Thursday 3 May 2012

CapitaLand

OCBC on 2 May 2012

CapitaLand’s 1Q12 PATMI came in at S$133.2m, up 31% YoY mostly due to divestment gains from the Hilton Double Tree Hotel in Kunshan and revaluation gains for three Japanese malls. Adjusting for one-time items, we estimate 1Q12 PATMI at S$78.4m, which was broadly in line with expectations. An anemic 189 residential units were sold in China over 1Q12 - much in line with the pace seen in 4Q11 (161 units). In Singapore, we saw 57 homes sold in 1Q12 and expect a bump next quarter from Sky Habitat sales (launched Apr 2012, 125 units sold on opening weekend). Retail mall subsidiary CMA’s earnings was somewhat below expectations due to higher operating expenses and a slower-than-expected ramp-up at new malls. Given latest data-points, we now expect Chinese residential curbs to stay in place for most of FY12 and that additional property curbs in Singapore are likely. We pare our fair value estimate to S$3.21 (from S$3.40 previously) mostly due to updated valuations for listed entities, and lower ASPs for residential developments. Maintain BUY.

Boost from one-time gains
CapitaLand Ltd’s 1Q12 PATMI came in at S$133.2m, up 31% YoY mostly due to divestment gains from the Hilton Double Tree Hotel in Kunshan and revaluation gains for three Japanese malls. Adjusting for one-time items, we estimate 1Q12 PATMI at S$78.4m which is broadly in line with our expectations. 1Q12 topline came in at S$641.1m - up 4.8% YoY mainly from higher revenues from development projects in Singapore and Australia, partially offset by lower residential sales in China.
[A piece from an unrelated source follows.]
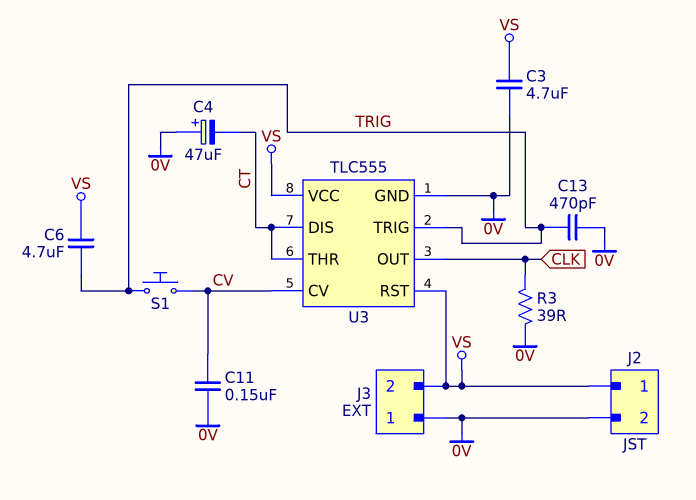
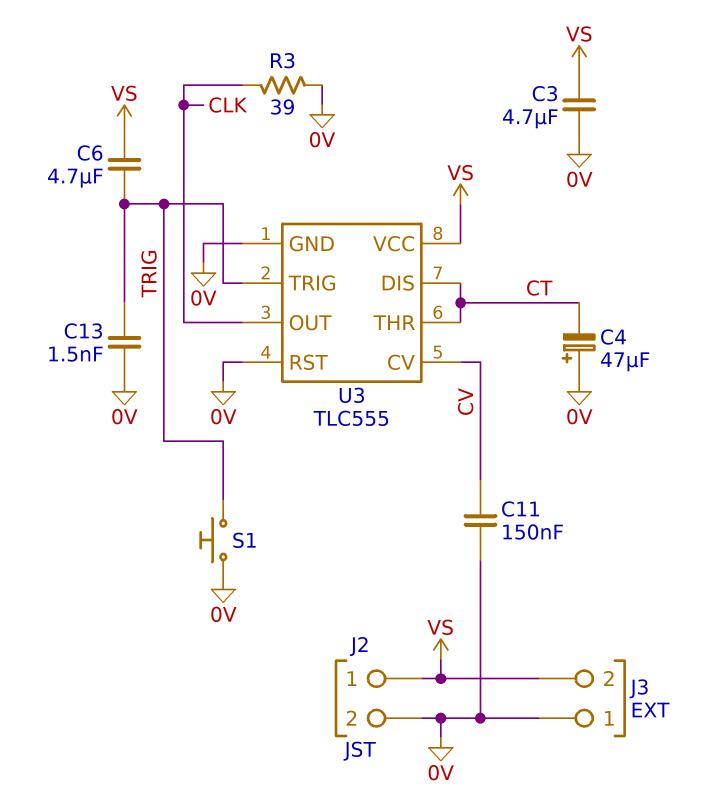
C13: 470pF (0V, TRIG) -> 1.5nF (0V, TRIG)
S1: button (CV, TRIG) -> button (0V, TRIG)
U3 pin RST: VS -> 0V

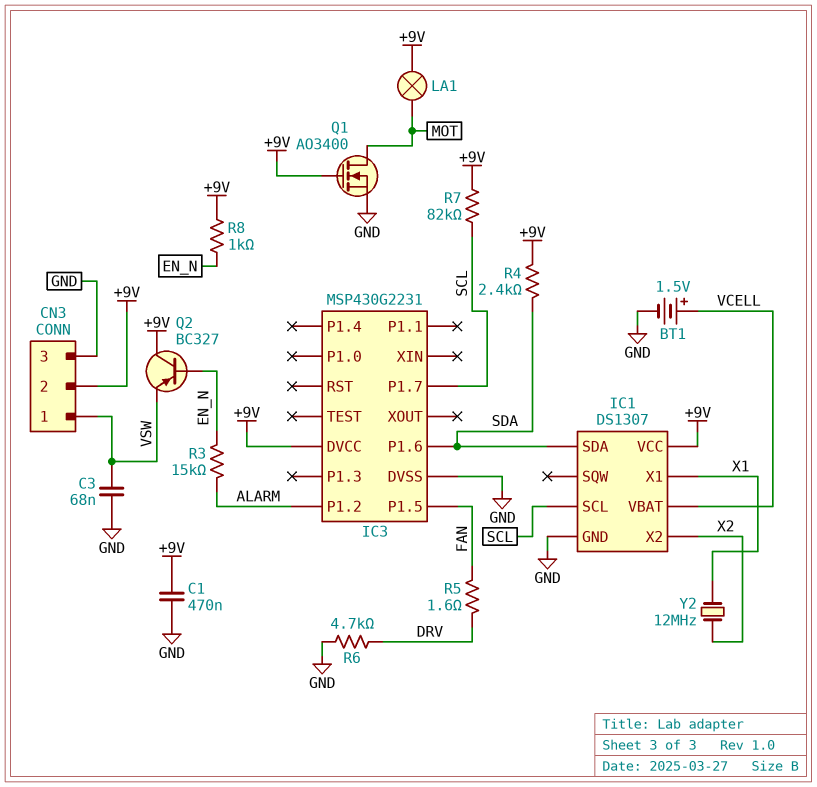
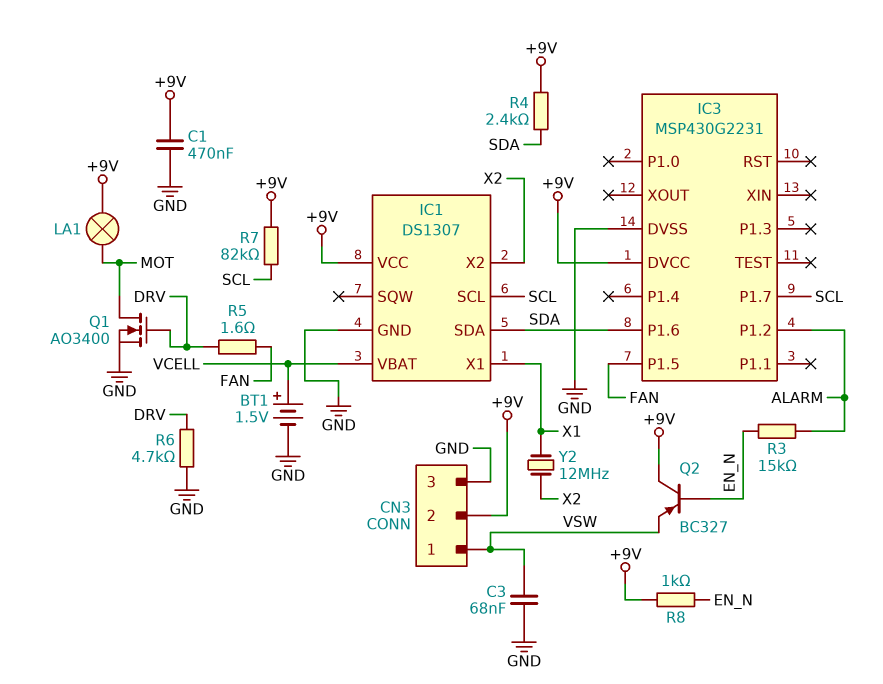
Q1: NMOS AO3400 (G +9V, D MOT, S GND) -> NMOS AO3400 (G DRV, D MOT, S GND)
Drag from Chinese sales continues
An anemic 189 residential units were sold in China over 1Q12 - much in line with the pace seen in 4Q11 (161 units). Only 65% of launched units are sold to date, underscoring the challenges from continued residential curbs in China. We believe the group would adopt a wait-and-see stance with regards to launches ahead. In Singapore, we saw 57 homes sold in 1Q12 and expect a bump next quarter from Sky Habitat sales (launched Apr 2012, 125 units sold on opening weekend).

CMA ramp-up somewhat lower than expected in 1Q12
Retail mall subsidiary CMA reported 1Q12 PATMI of S$66.8m, up 36.1% YoY mainly due to revaluation gains (S$30.7m). This was somewhat below expectations due to higher operating expenses and a slower-than-expected ramp-up at new malls. We continue to see good QoQ growth in NPI yields on cost, however, across the Chinese portfolio. CMA would also acquire a 122k sqm shopping mall in Tiangongyuan south of Beijing, to be completed in 2015, which would cost RMB 2.3b (~RMB19k psm GFA). We judge the price paid to be reasonable but see little RNAV accretion at this juncture.

Maintain BUY at lower S$3.21 fair value estimate
Given latest data-points, we now expect Chinese residential curbs to stay in place for most of FY12 and that additional property curbs in Singapore are likely. We pare our fair value estimate to S$3.21 (S$3.40 previously) mostly due to updated valuations for listed entities, and lower ASPs for residential developments. Maintain BUY.